Fortunately, this being pg10, you can use either of these indexes:

CREATE INDEX ON words_geoip USING gist (block inet_ops);

or

CREATE INDEX ON words_geoip USING spgist (block);

As for the rest of the query, here are places you could probably
work on:

 AF>     LEFT JOIN words_moves m ON m.gid = g.gid
 AF>             AND NOT EXISTS (SELECT 1
 AF>                     FROM words_moves m2
 AF>                     WHERE m2.gid = m.gid
 AF>                     AND m2.played > m.played)

Whar you're asking for here is that the words_moves row that you're
joining not have a matching row with a larger "played" value.
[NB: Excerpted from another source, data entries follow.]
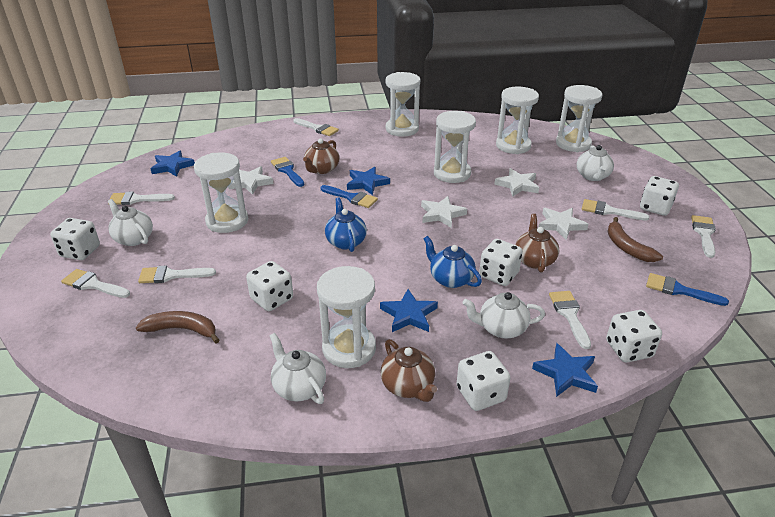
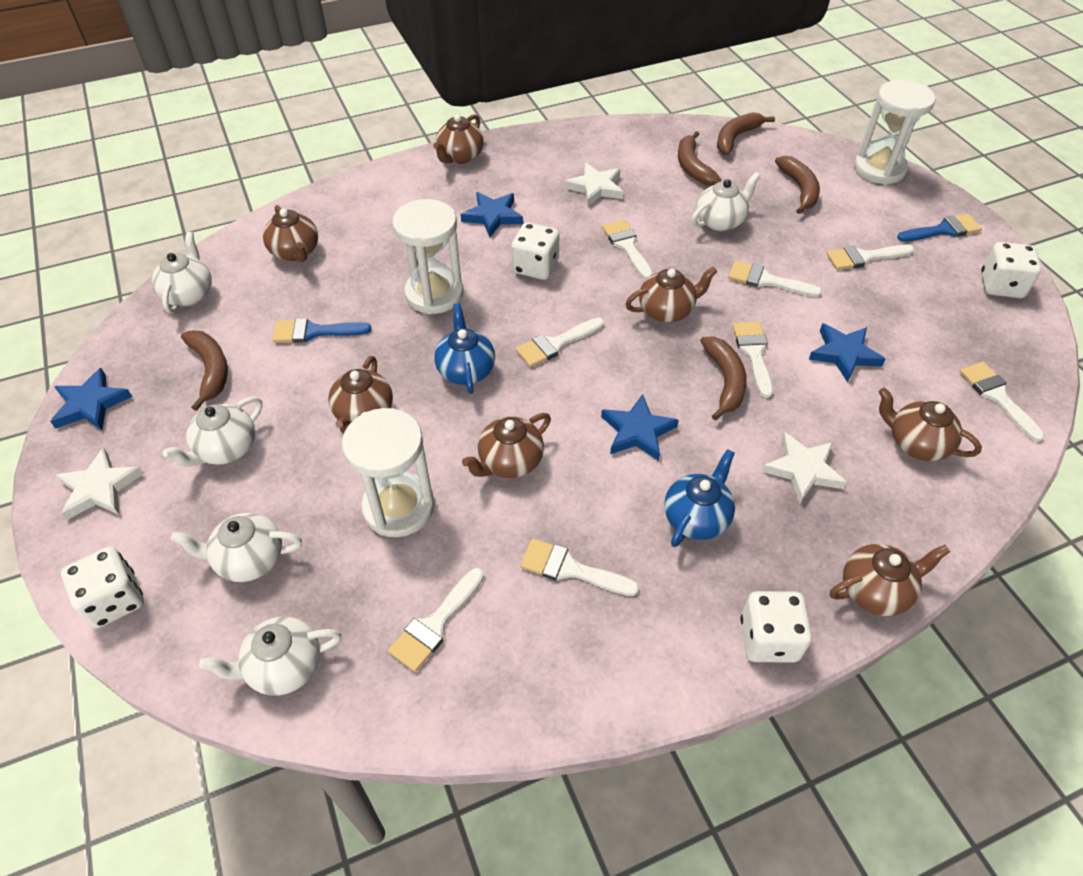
blue brush: 3 -> 2
brown banana: 2 -> 5
brown teapot: 3 -> 7
white brush: 7 -> 8
white dice: 6 -> 4
white hourglass: 6 -> 3
white star: 4 -> 3
white teapot: 4 -> 5

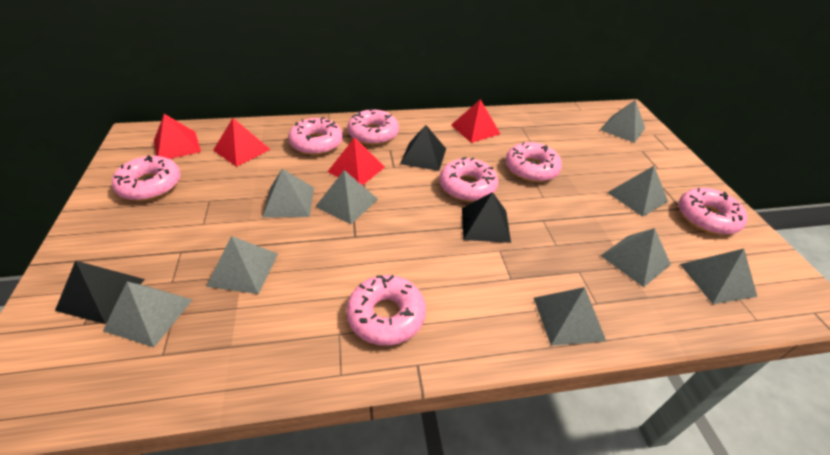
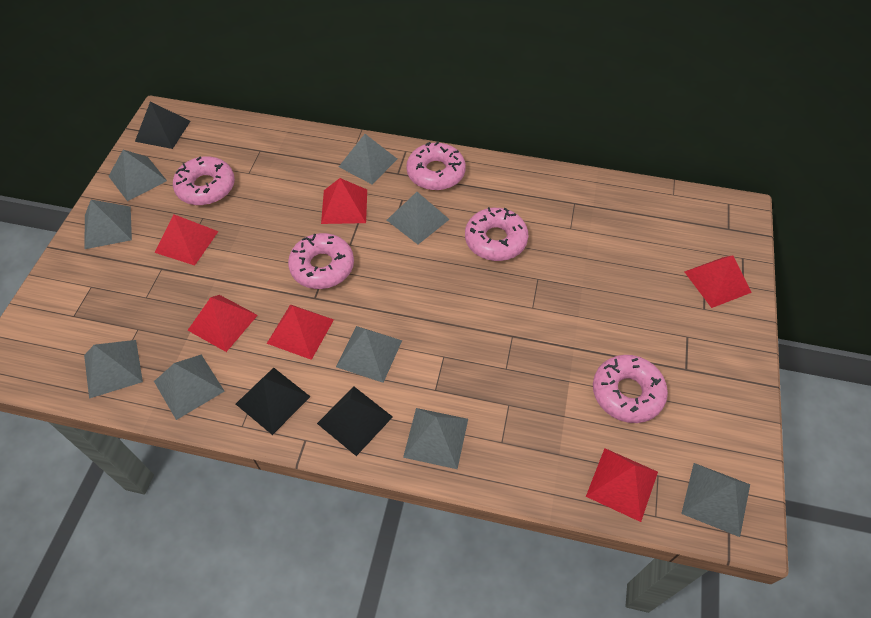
pink donut: 7 -> 5
red pyramid: 4 -> 6

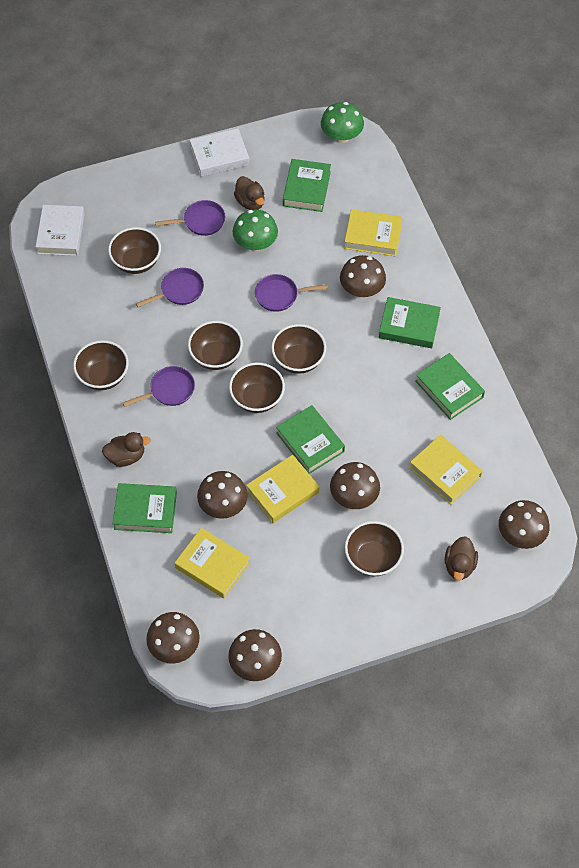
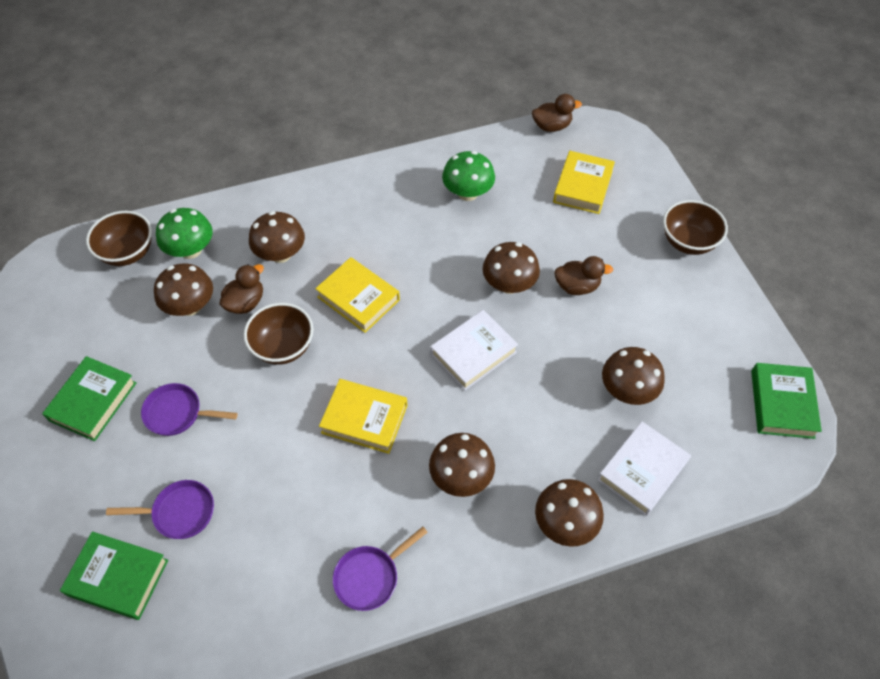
brown bowl: 6 -> 3
green book: 5 -> 3
purple pan: 4 -> 3
yellow book: 4 -> 3

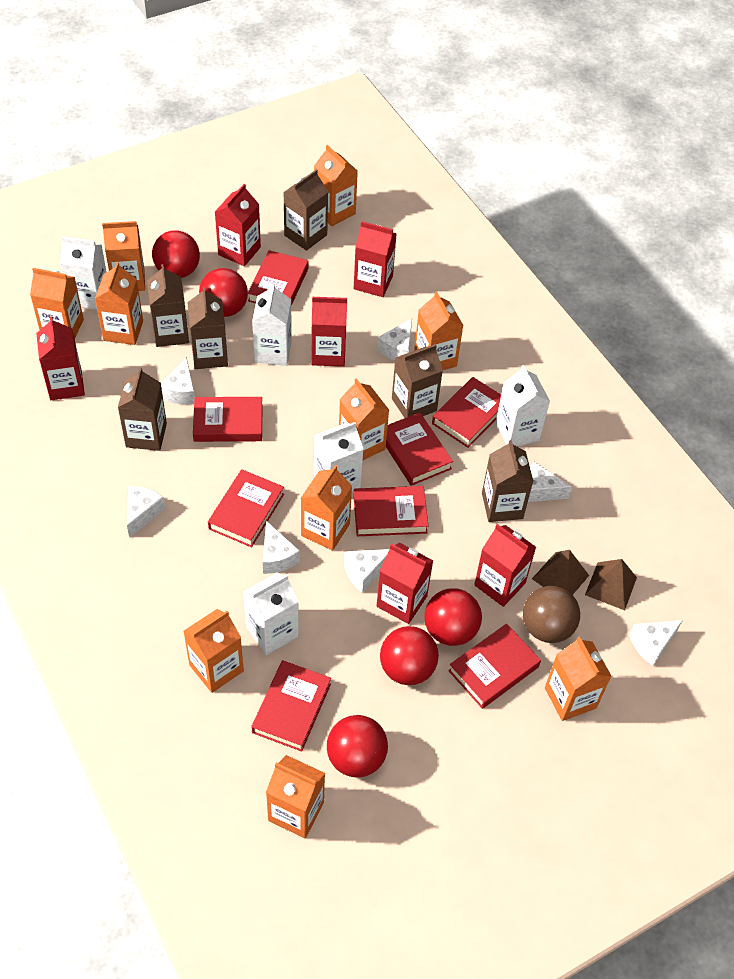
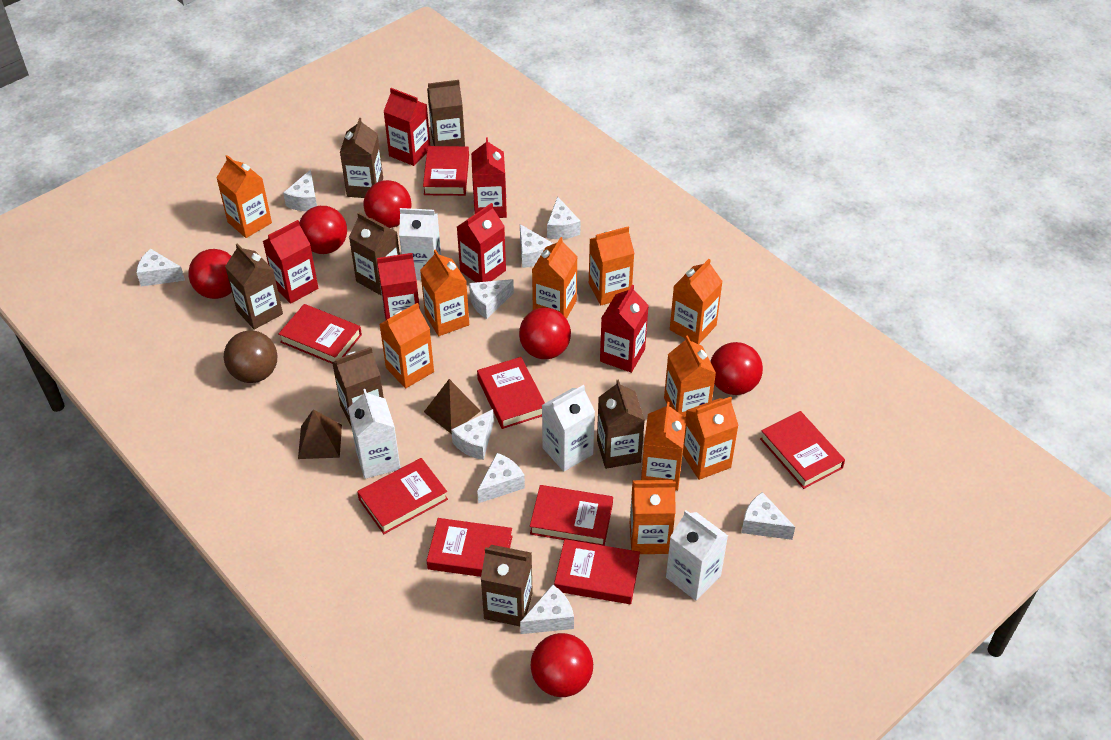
brown carton: 6 -> 7
red ball: 5 -> 6
white carton: 5 -> 4
white cheese: 7 -> 9

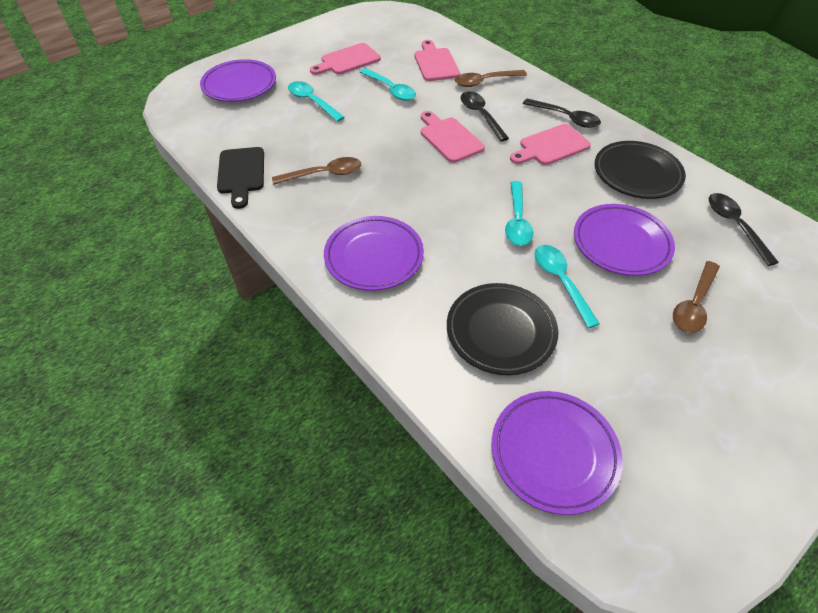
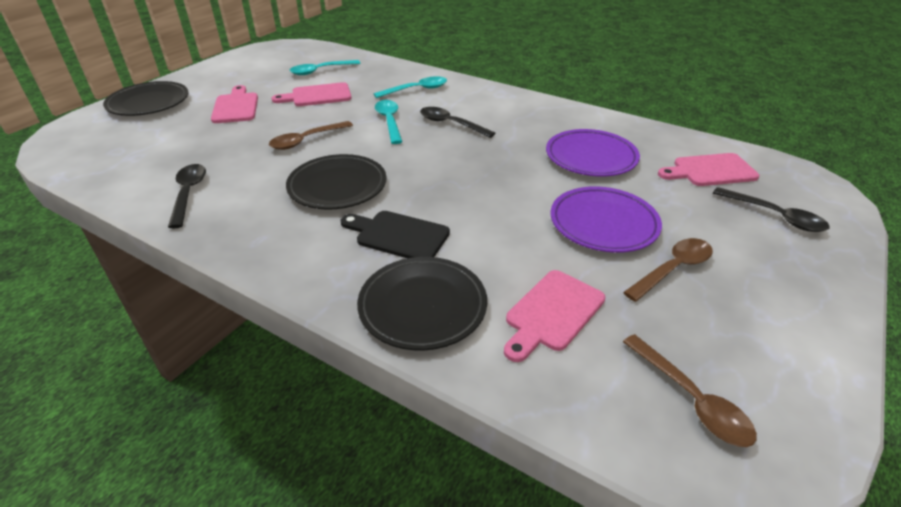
black plate: 2 -> 3
purple plate: 4 -> 2
turquoise spoon: 4 -> 3

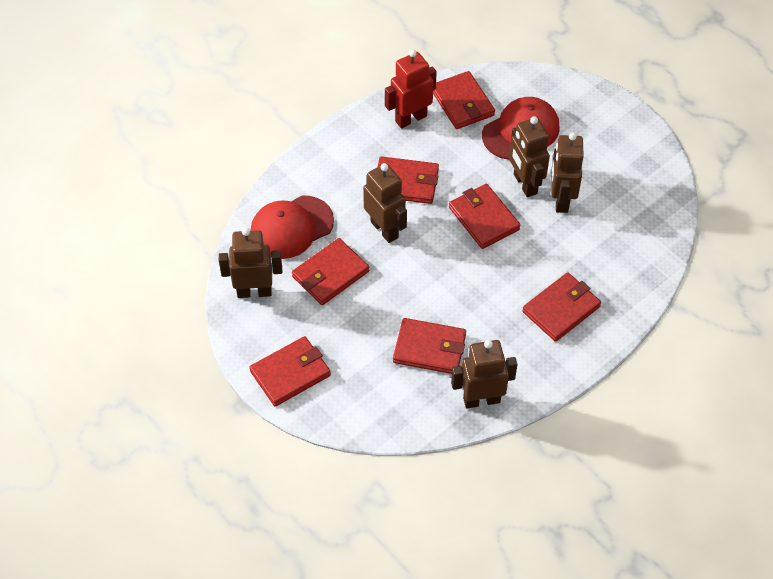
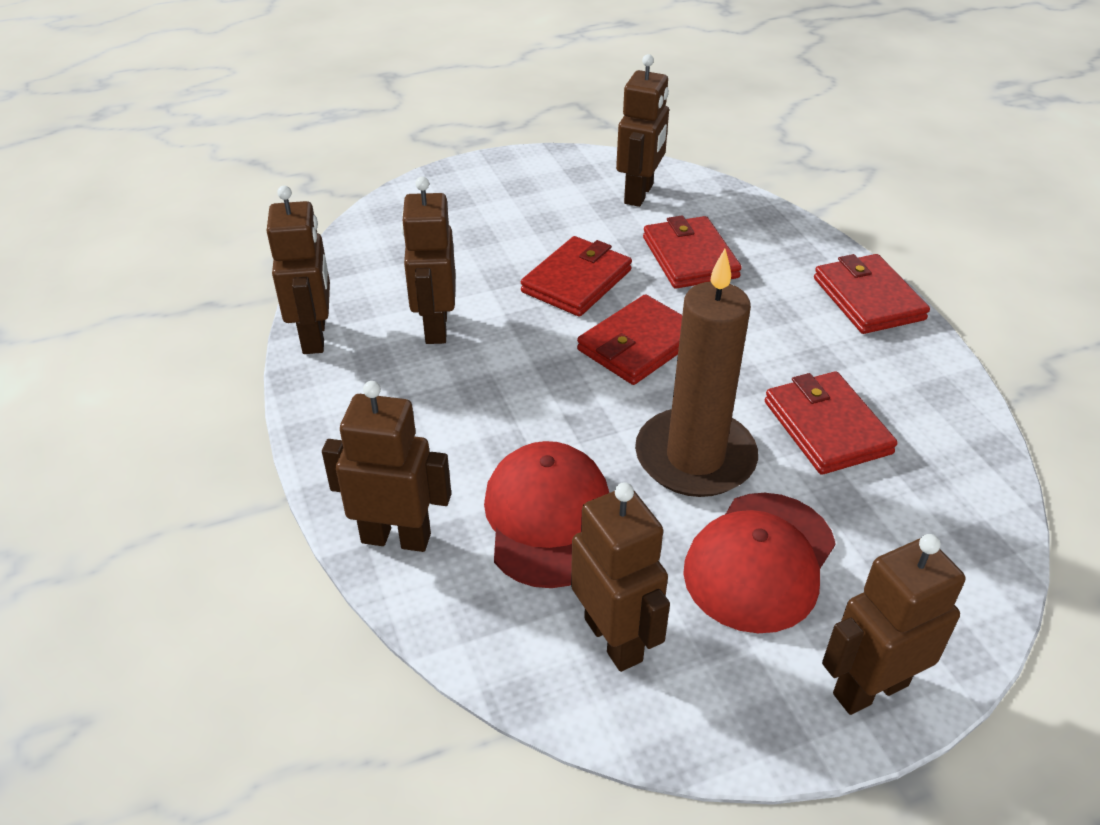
brown candle: 0 -> 1
brown robot: 5 -> 6
red robot: 1 -> 0
red wallet: 7 -> 5

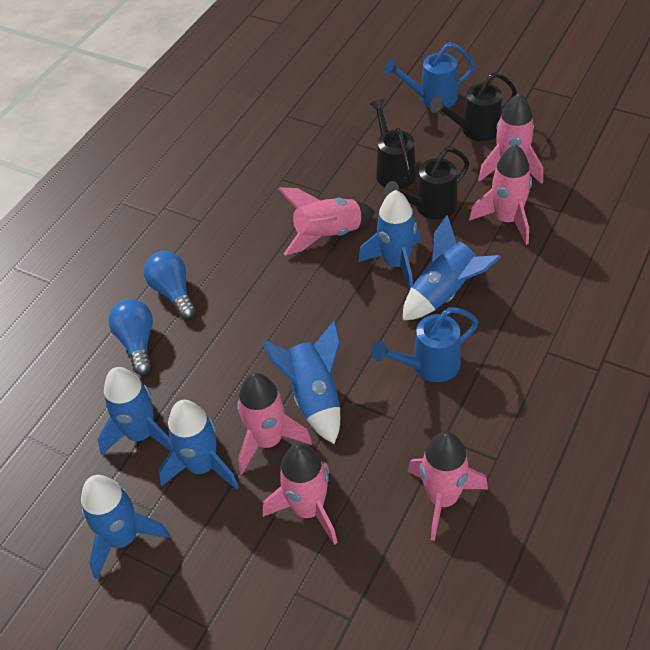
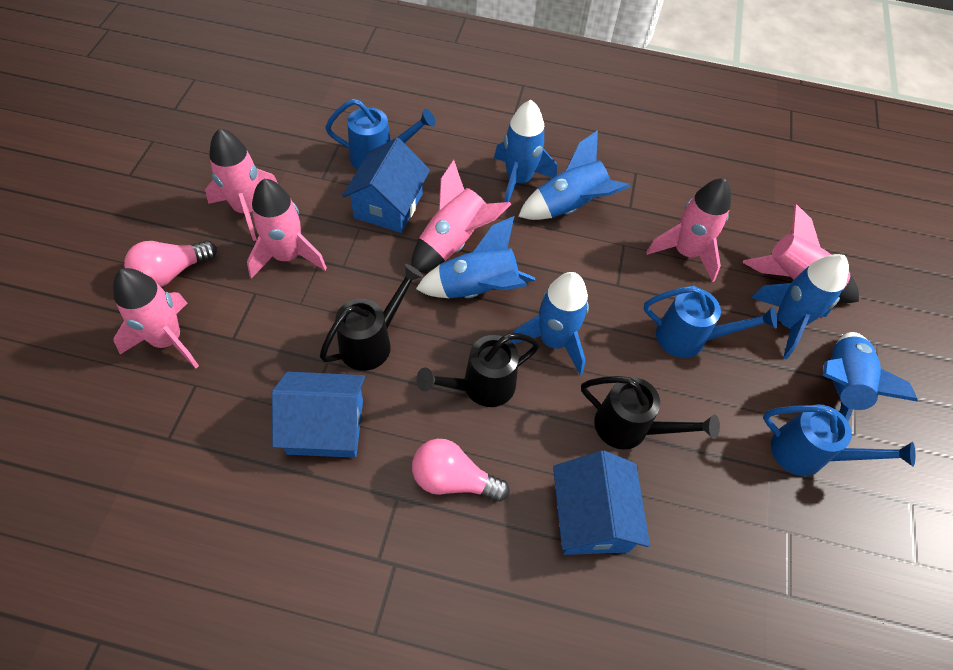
blue house: 0 -> 3
blue light bulb: 2 -> 0
blue watering can: 2 -> 3
pink light bulb: 0 -> 2

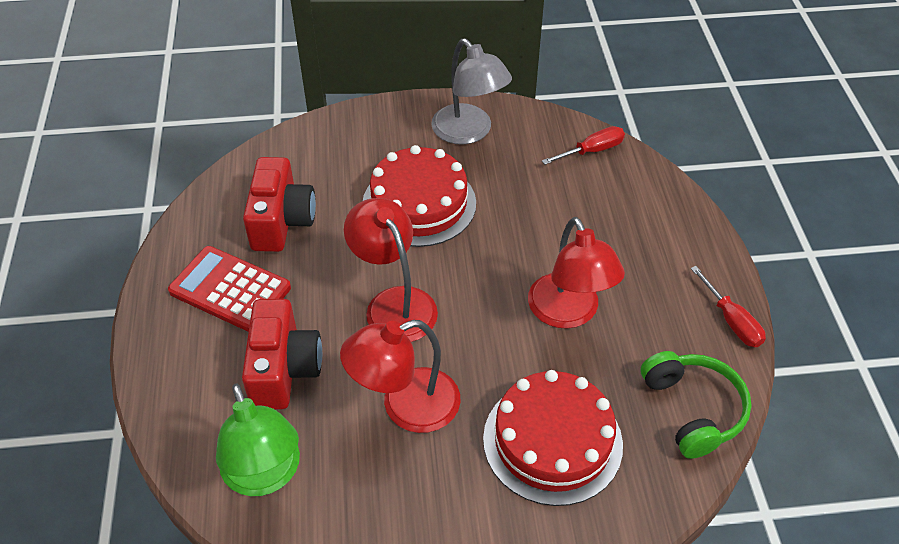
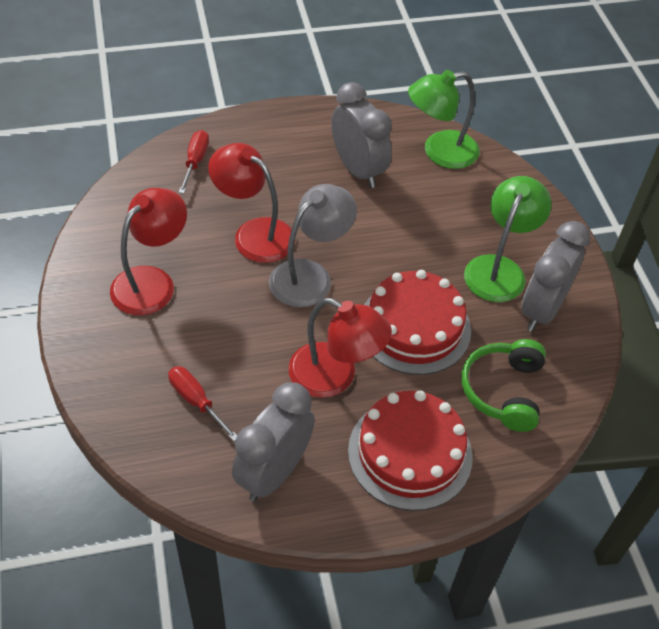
green lamp: 1 -> 2
grey clock: 0 -> 3
red calculator: 1 -> 0
red camera: 2 -> 0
You can do
this far more efficiently with a lateral join, given the right index.

 AF>     LEFT JOIN words_social s1 ON s1.uid = 5
 AF>             AND NOT EXISTS (SELECT 1
 AF>                     FROM words_social s
 AF>                     WHERE s1.uid = s.uid
 AF>                     AND s.stamp > s1.stamp)
 AF>     LEFT JOIN words_social s2 ON s2.uid = (CASE WHEN g.player1 = 5 THEN
 AF> g.player2 ELSE g.player1 END)
 AF>             AND NOT EXISTS (SELECT 1
 AF>                     FROM words_social s
 AF>                     WHERE s2.uid = s.uid
 AF>                     AND s.stamp > s2.stamp)

Similar considerations apply to both of the above.

 AF>     WHERE 5 IN (g.player1, g.player2)
 AF>     AND (g.finished IS NULL OR g.finished > CURRENT_TIMESTAMP - INTERVAL '1
 AF> day');

This WHERE clause could be written as

  WHERE 5 IN (g.player1, g.player2)
    AND coalesce(g.finished,'infinity') > (current_timestamp - interval '1 day')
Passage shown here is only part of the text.